LOL……………….that guy just said he sells $3 million every year
I’m in the wrong business!
Latitude, it’s nice to see there is someone else on this site old enough to remember Doris Day. 🙂
lol, or sad Sundance…… or sad.
A little soda water will get that out…
Doesn’t soda water contain CO2?
McLaren Vale, just outside Adelaide in South Australia produces some wonderful wines. Been there numerous times when I spent a few years in Adelaide in the 90’s.
I still have a few bottles of Mclaren Shiraz tucked away, they age quite well.
I heard an interview with the winemaker regards the busted bottles. I cried along with him. Wish I was there to hop down on my belly to lick the ground. 🙁
p.s. Mollydooker; that’s a left handed person or a left handed throw (a ball etc)
Australian Table Wines:
http://www.youtube.com/watch?gl=US&v=a4GvN4wGUZI
LOL. Compared favourably to a Welsh Claret!!
The BBC reports that the wine was fully insured.
Insured? What’s that got to do with anything?
HAVE YOU NO HEART MAN!!!!!!
Calm down. All i wanted to say is that the winery will be compensated. Which i consider good news. Without insurance you never know whether the company who did the damage will be able to pay for it.

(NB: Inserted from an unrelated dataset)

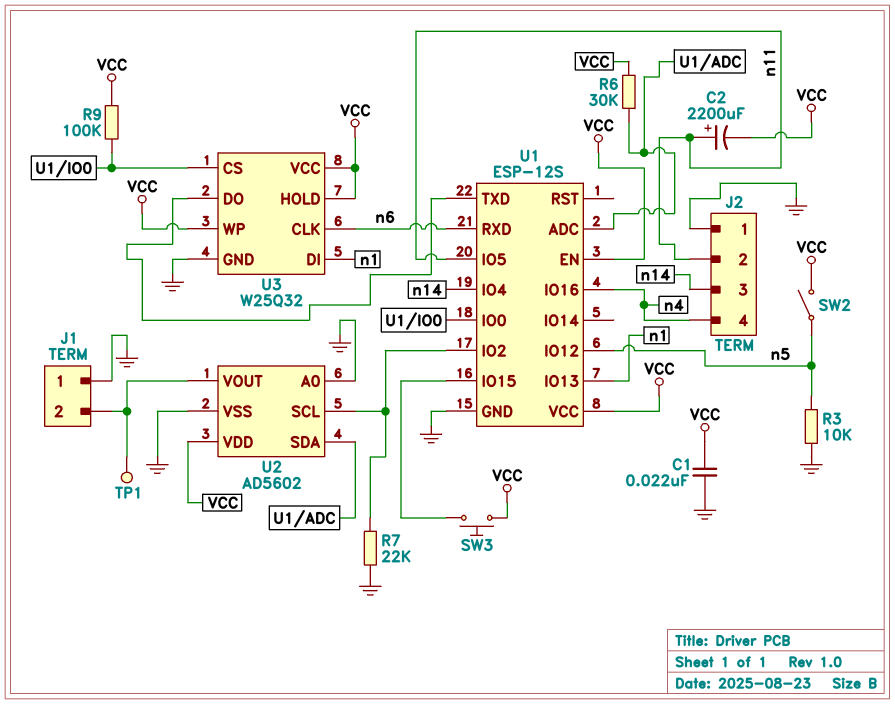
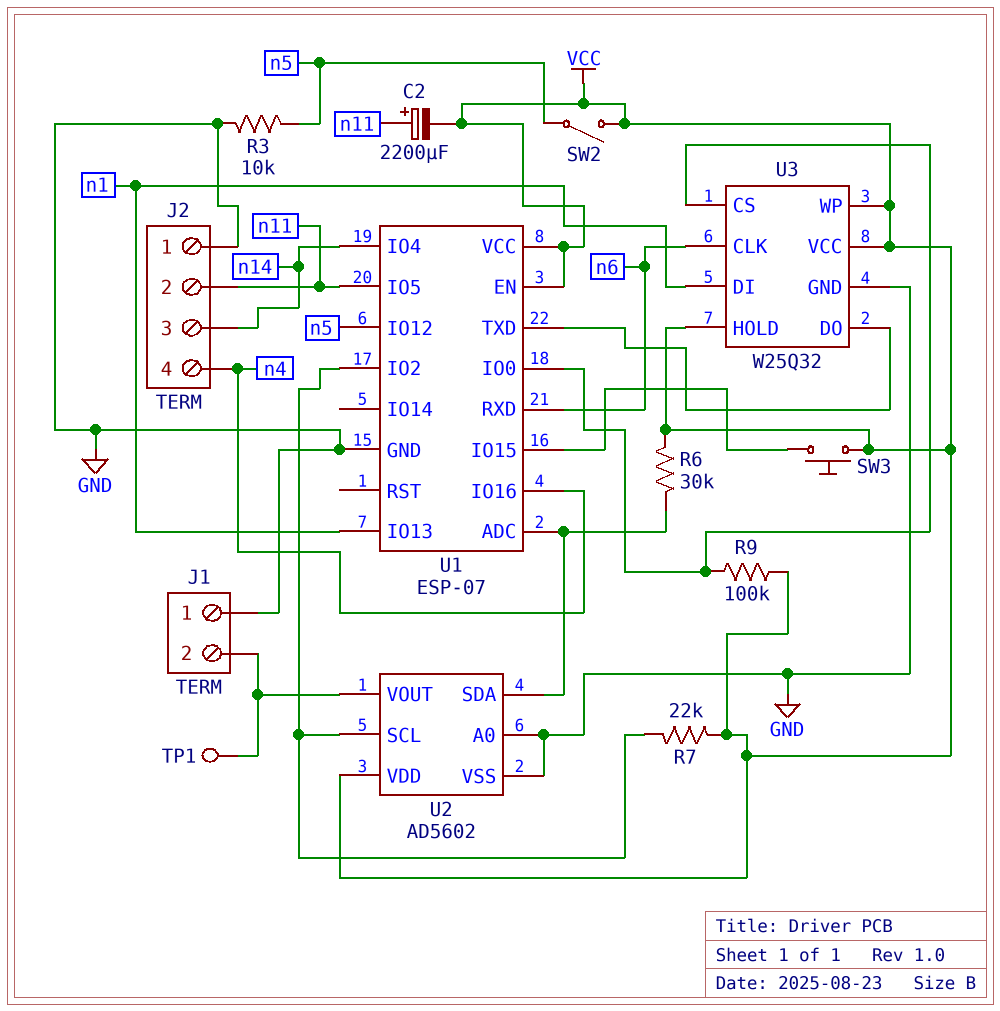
C1: 22nF (GND, VCC) -> none
R7: 22k (GND, U1/IO2) -> 22k (U1/IO2, VCC)
U1: ESP-12S -> ESP-07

Yeah, the problem with that is: if it’s really good wine, it means a ton[ne] of people won’t get to ever even taste it (given that the supply has been reduced by 33%) which can have a significant effect on sales in subsequent years.
These aren’t easy, or perhaps even possible to quantify, but that million lost could lose him tens of millions in the long run. He’ll only ever get the million now. Well, besides the free advertising here, obviously.
Or, that 33% loss will make the remaining bottles that much more valuable!! … and perhaps gain him even MORE sales in the future. I know it sounds like the broken window fallacy, but, it does happen.
This makes me sad. I have had a number of the Mollydooker wines and love them. I had a similar experience when I dropped an excelent Alcacian and watched it burble down the gutter. Still makes me cry.